不慮


            Como vocês podem ver, meu fetiche por palavras em outros alfabetos continua firme e forte. Essa aí do título é, em japonês, furyo (pronúncia: furiô), e foi escolhida para o título em português do filme Furyo, em Nome da Honra (1983), apesar de o título original ser Merry Christimas, Mr. Lawrence (Feliz Natal, Sr. Lawrence). 不慮 significa imperfeição, defeito, algo mal feito. Não é o caso do filme em questão. Muito menos da trilha sonora.

            Curiosamente, os dois protagonistas do filme são dois músicos de renome internacional. David Bowie foi um famoso cantor e compositor inglês conhecido como “camaleão do rock”, tanto por ter tido uma fase de sua carreira em que vivia mudando de cara, maquiagem, cabelo, estilo e até voz, quanto por ser meio outsider, estilo de quem prefere ficar por fora do que faz sucesso fácil. Apesar da carreira musical, Bowie também fez vários filmes atuando como ator mesmo. É esse o caso. Já Ryuichi Sakamoto (坂本 ) é um músico e compositor japonês que adora música brasileira, aliás como muitos japoneses. Sakamoto é, por exemplo, o responsável pelo arranjo de Rosa, música de Pixinguinha presente no álbum Mais da Marisa Monte, além de tocar em várias faixas do mesmo álbum. É arranjo e execução dele também a incrível É Preciso Perdoar, gravada em parceria com Caetano Veloso e com a cantora cabo-verdiana Cesária Évora e lançada no álbum Red Hot + Rio, de 1996. Que eu saiba, Furyo é a única vez em que Sakamato trabalhou como ator.
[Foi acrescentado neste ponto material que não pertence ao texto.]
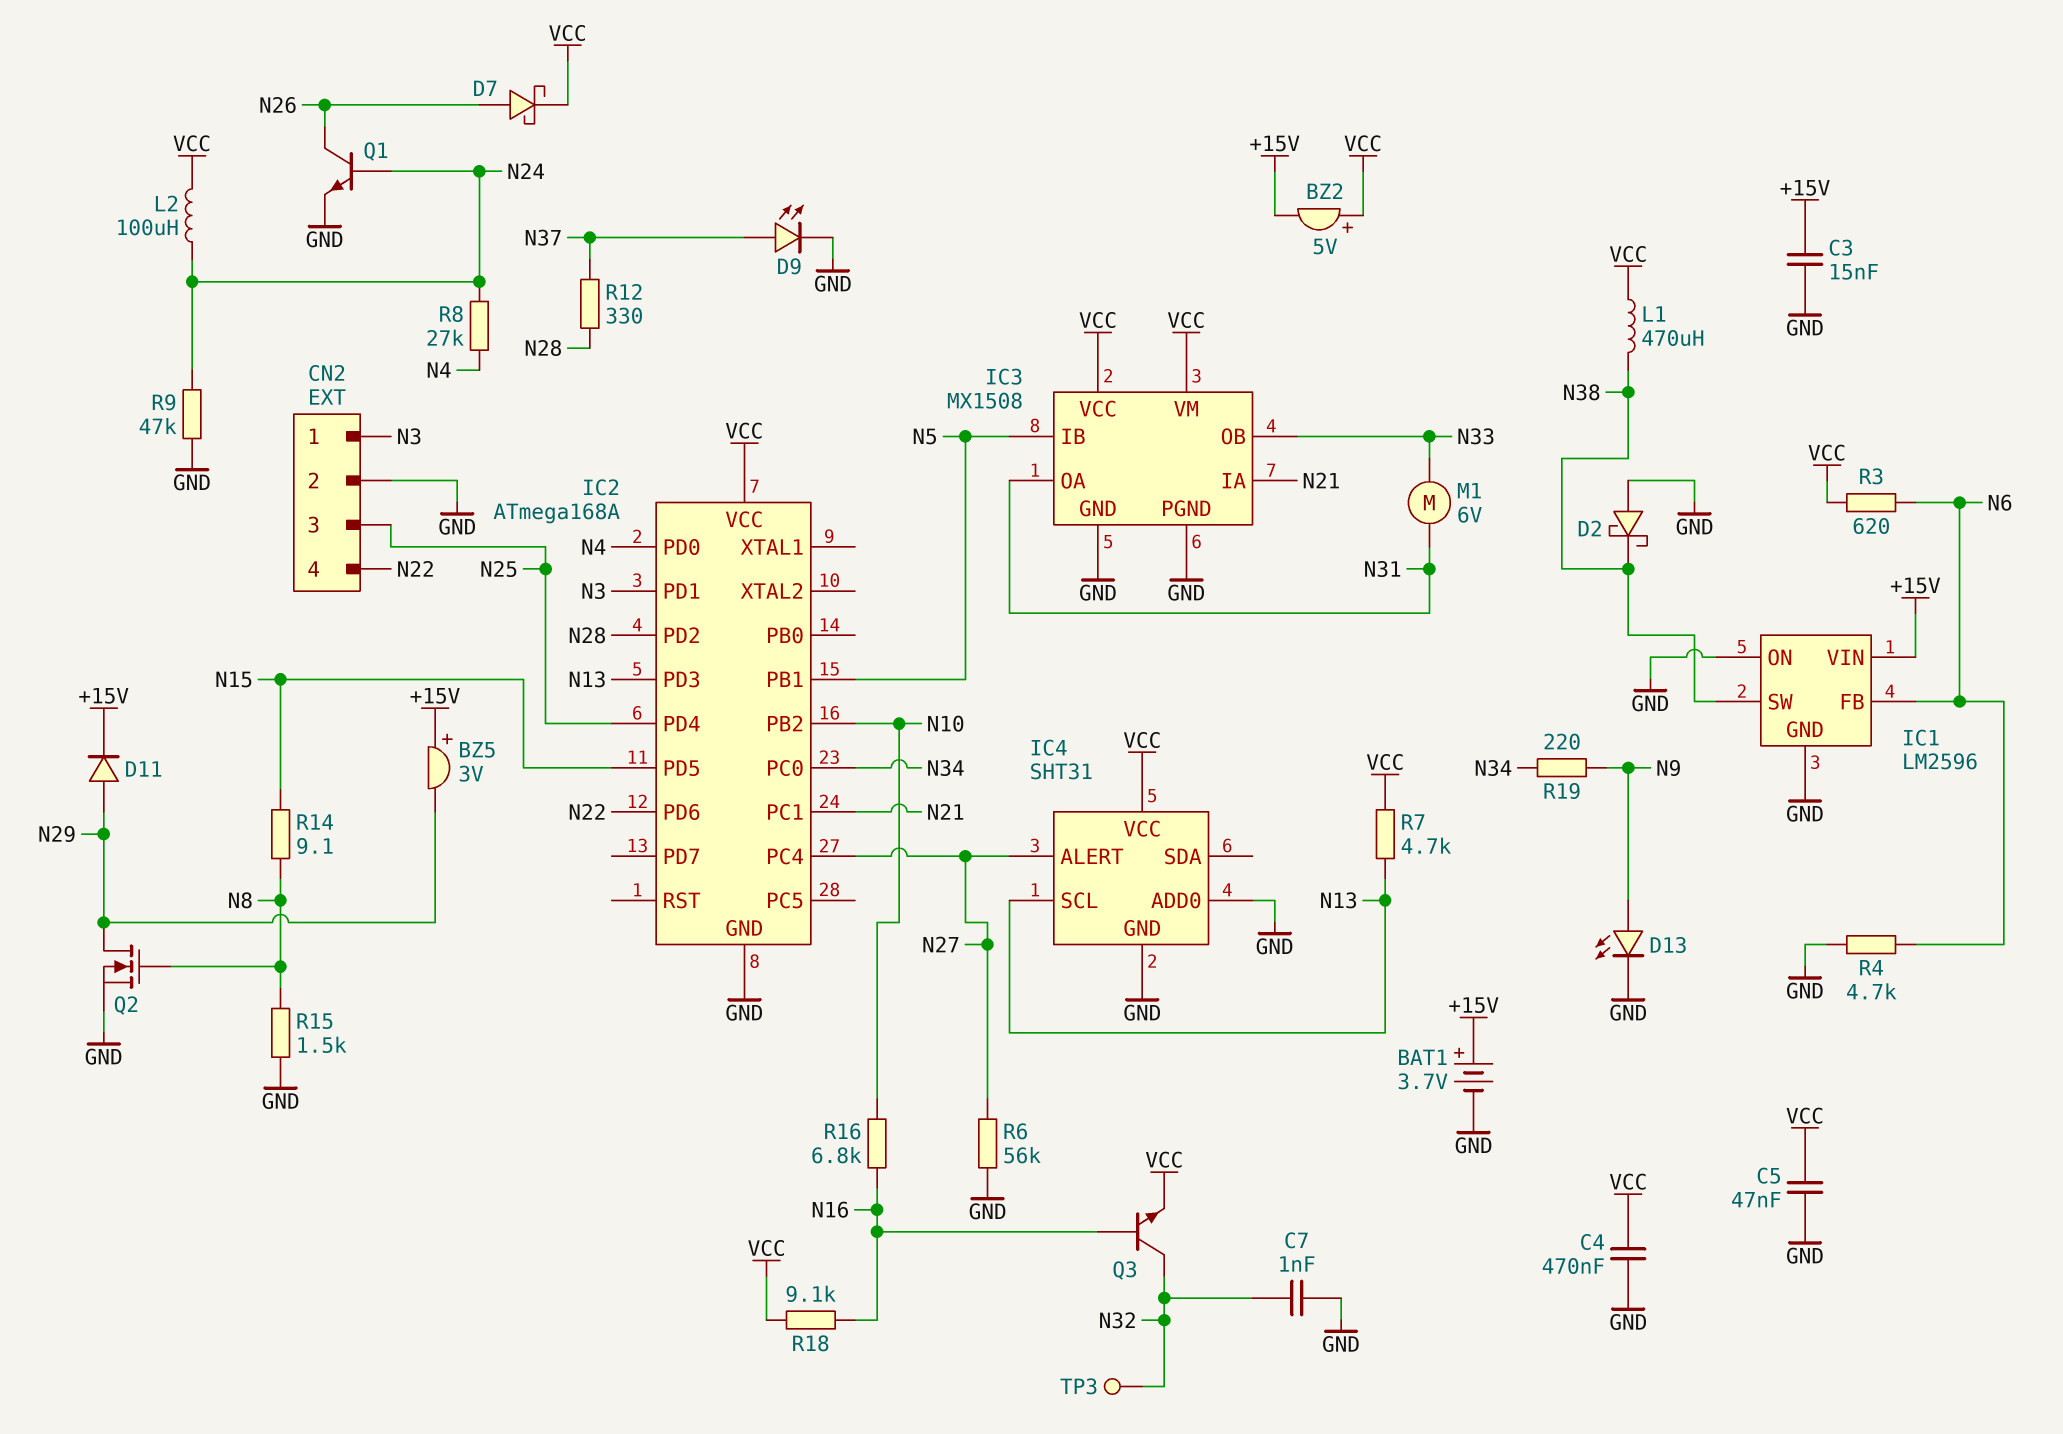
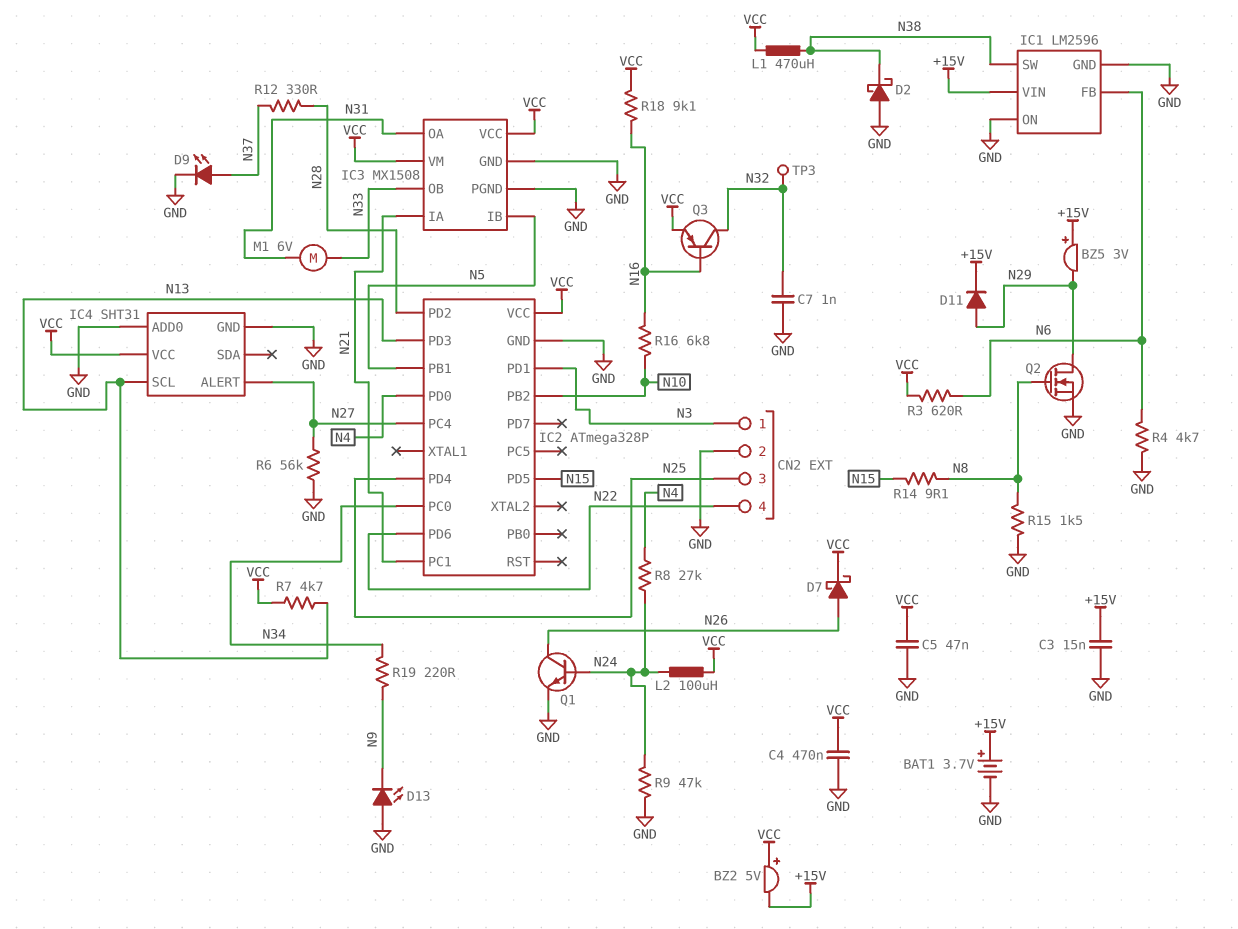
D13: LED (A N9, K GND) -> LED (A GND, K N9)
IC2: ATmega168A -> ATmega328P
Q3: NPN (B N16, C N32, E VCC) -> PNP (B N16, C N32, E VCC)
            Na trama dirigida por Nagisa Ōshima (大島渚), o mesmo de Império dos Sentidos, Jack Celliers (Bowie) é um prisioneiro inglês que cria a maior celeuma em um campo de concentração de guerra ao se recusar a seguir as regras rígidas do japonês Capitão Yonoi (Sakamoto), na ilha de Java, em 1942. Regras essas que, diga-se de passagem, deveriam ser seguidas igualmente tanto pelos prisioneiros ingleses quanto pelos oficiais japoneses. Isso vai agravando a situação e intensificando os sentimentos dúbios de um pelo outro. Mas eu não vou contar o resto, claro. Trata-se, resumidamente, de um filme sobre choque cultural, com uma sutil dose de homoerotismo, disfarçado de filme de guerra.

            A trilha é toda de Sakamoto e quem já conhece algo do compositor sabe que não vai se arrepender de ouvir, se já não ouviu. Essa trilha ganhou um prêmio chamado BAFTA (British Academy Film Awards) e, no Brasil, esse álbum só teve um lançamento em vinil, de 1983 mesmo. Naturalmente eu não tenho muito o que comentar de um álbum de música instrumental de Ruyichi Sakamoto trilha sonora de um filme a não ser que a música dele é foda da primeira à última faixa. No entanto, gostaria de recomendar uma faixa, caso alguém precise de uma para começar: Ride Ride Ride (Celliers’ Brother’s Song) é uma canção cantada pelo irmão do personagem de Bowie em uma linda cena de flash back. A gravação da voz ficou por conta do próprio ator-mirim James Malcolm, na época com 12 anos, que, além de interpretar o irmão de David Bowie no filme, ainda teve de cantar para a trilha sonora. Malcolm também era cantor de coro de igreja e seguiu, posteriormente, carreira de músico. A primeira faixa do LP, tema principal do filme, também é linda.